Er brauchte genaue Anweisungen gepaart mit Belohnung. Er war und ist wie ein Autist der immer die gleichen Rituale braucht. :/
Wenn ich mir heute die Schuhe anziehe, liegt er im Platz "vor mir" damit ich ihn beobachten und gegebenfall wieder ablegen kann und bleibt bis ich es aufhebe, Sitz bevor wir aus die Haustür gehen, Sitz vor der Treppe und hopp auf den Arm, da er HD hat und keine Treppen laufen darf. Alles wurde mit einem Leckerchen belohnt, heute nur noch ab und an.
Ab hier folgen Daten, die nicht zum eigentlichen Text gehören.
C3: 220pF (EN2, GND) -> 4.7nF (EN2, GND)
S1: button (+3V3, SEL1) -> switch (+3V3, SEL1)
Zog er an der Leine habe ich sie um meinen Bauch befestigt und bin "meinen" Weg gelaufen, ohne Worte und immer im Wechsel, bis er auf mich geachtet hat und meinen Weg mitlief. So war auch das Leinebeißen bald erledigt.
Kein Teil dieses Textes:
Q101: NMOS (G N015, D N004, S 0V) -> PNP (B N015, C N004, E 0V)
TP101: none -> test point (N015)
Gehe ich wieder in den Hausflur kommen die gleichen Rituale. Sitz vor der Tür, Sitz vor der Treppe - vor der Wohnungstür und wenn ich eintrete, bleibt er wieder so lange im Platz bis ich ausgezogen bin.
Nur dieser konsequente, gleichmäßger Ablauf hat ihn aus diesen Übersprungshandlungen heraus geholt. 
Er hatte auch mal eine Kläffzeit wenn wir im Auslaufgebiet an einem Kiosk Rast zu machten um einen Kaffee zu trinken. Anfänglich habe ich ihn von Restrudel ausgeschlossen und ca. 20m entfernt an einen Zaun gebunden, später reichte ein Anleinen bei uns und heute ist Ruhe.
Damit kann ich die nur "unseren" Weg aufzeigen, ob es dein Weg ist kann man so, im Net, nicht feststellen.